Mas o que isso exprime é o desejo legítimo de ver, apesar de tudo, surgir a face dos homens políticos por trás das máscaras dos financeiros. Porque este é o único papel em que podem vir a ter que prestar contas por um desastre que se traduz por uma grande numero de vidas estragadas, miséria social e desespero.


Intransigência
Para conduzir as suas duvidosas operações de socorro, Angela Merkel fez entrar o FMI no barco. Este organismo é competente para as disfunções do sistema financeiro internacional; enquanto terapeuta, assegura a estabilidade e atua no interesse geral dos investidores, particularmente dos investidores institucionais. Enquanto membro da “troika”, as instituições europeias fizeram causa comum com esse ator, embora os políticos, na função desse título, se desdobrem no papel de agentes a operar no respeito estrito pelas regras e a quem não é possível pedir contas.

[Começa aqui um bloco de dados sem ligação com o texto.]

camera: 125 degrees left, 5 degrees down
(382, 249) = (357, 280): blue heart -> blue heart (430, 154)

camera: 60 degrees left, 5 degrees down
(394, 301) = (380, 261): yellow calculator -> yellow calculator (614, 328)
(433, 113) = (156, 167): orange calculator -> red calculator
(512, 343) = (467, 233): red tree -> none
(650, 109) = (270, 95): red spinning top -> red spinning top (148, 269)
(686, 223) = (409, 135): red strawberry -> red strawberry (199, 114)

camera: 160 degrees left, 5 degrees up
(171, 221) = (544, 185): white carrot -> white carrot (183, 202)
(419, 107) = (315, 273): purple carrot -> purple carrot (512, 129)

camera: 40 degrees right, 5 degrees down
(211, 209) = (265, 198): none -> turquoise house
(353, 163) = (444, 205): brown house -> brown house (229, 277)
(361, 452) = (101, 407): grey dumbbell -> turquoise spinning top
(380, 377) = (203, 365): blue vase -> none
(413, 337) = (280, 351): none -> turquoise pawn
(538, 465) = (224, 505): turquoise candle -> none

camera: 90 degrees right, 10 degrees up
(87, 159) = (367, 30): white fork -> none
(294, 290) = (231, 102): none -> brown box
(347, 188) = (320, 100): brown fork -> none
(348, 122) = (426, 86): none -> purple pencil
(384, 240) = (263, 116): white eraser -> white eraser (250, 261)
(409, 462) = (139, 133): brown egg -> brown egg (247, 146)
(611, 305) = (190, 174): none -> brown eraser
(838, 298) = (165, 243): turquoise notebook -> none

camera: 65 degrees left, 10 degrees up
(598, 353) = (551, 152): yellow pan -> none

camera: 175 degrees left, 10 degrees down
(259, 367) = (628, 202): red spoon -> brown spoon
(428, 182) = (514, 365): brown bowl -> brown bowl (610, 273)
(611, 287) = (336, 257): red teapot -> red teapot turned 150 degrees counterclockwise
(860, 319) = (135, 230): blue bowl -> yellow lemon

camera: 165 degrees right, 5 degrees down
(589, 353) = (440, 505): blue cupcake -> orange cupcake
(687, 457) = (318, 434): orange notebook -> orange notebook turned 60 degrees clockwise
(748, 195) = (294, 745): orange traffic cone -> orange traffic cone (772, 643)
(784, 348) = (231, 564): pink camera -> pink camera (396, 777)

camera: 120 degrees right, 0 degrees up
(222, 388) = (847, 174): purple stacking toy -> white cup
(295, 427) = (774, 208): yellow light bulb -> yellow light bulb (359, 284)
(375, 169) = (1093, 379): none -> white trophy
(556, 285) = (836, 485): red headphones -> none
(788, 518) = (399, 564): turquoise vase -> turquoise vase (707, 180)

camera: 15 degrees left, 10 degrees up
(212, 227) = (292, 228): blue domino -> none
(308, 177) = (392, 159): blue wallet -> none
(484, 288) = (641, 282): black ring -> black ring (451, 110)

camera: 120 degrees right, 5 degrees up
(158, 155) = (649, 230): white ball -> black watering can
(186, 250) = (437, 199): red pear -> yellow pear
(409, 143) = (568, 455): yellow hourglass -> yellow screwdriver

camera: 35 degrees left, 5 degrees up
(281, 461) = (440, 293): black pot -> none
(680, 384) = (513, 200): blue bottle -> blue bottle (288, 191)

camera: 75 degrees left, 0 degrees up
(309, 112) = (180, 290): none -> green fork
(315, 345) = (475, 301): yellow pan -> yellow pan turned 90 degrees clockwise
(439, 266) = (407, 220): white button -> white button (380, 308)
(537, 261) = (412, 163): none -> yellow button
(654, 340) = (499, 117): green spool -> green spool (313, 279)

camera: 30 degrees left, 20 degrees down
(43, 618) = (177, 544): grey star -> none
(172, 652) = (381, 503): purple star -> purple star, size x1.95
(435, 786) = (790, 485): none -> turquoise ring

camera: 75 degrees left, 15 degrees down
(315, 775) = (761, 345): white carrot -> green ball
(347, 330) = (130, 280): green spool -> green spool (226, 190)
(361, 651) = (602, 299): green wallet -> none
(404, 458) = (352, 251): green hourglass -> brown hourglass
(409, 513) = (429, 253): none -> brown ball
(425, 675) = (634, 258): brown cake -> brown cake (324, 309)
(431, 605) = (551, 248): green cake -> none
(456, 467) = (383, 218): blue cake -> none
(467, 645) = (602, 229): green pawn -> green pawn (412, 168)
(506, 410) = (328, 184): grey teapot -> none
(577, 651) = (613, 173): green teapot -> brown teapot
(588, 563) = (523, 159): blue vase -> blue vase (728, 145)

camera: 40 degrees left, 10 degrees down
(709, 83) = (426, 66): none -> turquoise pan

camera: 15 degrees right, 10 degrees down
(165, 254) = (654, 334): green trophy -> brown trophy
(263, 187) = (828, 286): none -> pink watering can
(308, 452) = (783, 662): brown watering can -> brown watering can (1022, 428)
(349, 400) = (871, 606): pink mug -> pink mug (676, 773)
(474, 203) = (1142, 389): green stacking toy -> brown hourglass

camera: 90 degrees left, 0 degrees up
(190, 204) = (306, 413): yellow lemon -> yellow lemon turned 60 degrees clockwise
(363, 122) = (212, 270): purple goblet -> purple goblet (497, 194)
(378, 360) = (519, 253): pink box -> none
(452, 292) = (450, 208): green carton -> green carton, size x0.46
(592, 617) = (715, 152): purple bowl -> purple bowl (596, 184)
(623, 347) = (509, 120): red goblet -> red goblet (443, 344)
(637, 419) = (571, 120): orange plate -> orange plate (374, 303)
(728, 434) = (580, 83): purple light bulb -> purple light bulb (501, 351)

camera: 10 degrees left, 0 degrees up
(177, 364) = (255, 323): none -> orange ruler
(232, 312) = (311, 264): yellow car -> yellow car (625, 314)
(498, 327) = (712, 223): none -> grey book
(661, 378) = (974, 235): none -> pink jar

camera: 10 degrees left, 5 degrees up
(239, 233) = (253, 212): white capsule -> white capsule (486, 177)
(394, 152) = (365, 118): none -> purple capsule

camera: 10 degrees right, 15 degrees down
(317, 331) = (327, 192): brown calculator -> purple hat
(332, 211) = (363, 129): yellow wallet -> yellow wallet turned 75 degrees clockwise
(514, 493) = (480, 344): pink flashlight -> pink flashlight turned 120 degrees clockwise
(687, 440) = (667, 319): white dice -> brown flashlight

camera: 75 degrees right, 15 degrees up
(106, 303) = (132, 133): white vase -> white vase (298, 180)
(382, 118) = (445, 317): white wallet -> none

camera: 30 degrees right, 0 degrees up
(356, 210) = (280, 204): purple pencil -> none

Esta dissolução da política na conformidade com o mercado talvez se possa explicar pela insolência com que os representantes do governo alemão, que são, sem excepção, pessoas de alta moralidade, negam a sua corresponsabilidade política nas consequências sociais devastadoras que aceitaram enquanto lideres de opinião no seio do conselho europeu, quando impuseram o programa das economias neoliberais.
O escândalo no escândalo é a intransigência com que o governo alemão assume o seu papel de líder. A Alemanha deve a impulsão que lhe permitiu a ascensão económica, de que vive ainda hoje em dia, à generosidade das nações credoras que, aquando do acordo de Londres, em 1954, riscaram com um traço da caneta cerca de metade das suas dívidas.
Dito isto, o essencial não é o embaraço moral, mas o núcleo político: as elites políticas da Europa não têm mais o direito de se esconderam por trás dos seus eleitores e de se esquivarem às alternativas perante as quais somos postos por uma comunidade monetária politicamente inacabada. São os cidadãos, não os banqueiros, que devem ter a última palavra sobre as questões relativas ao destino europeu.
O adormecimento pós democrático da opinião pública também se deve ao facto da imprensa ter caído num jornalismo de enquadramento que avança de mão dada com a classe política e que desconfia do bem estar dos seus clientes.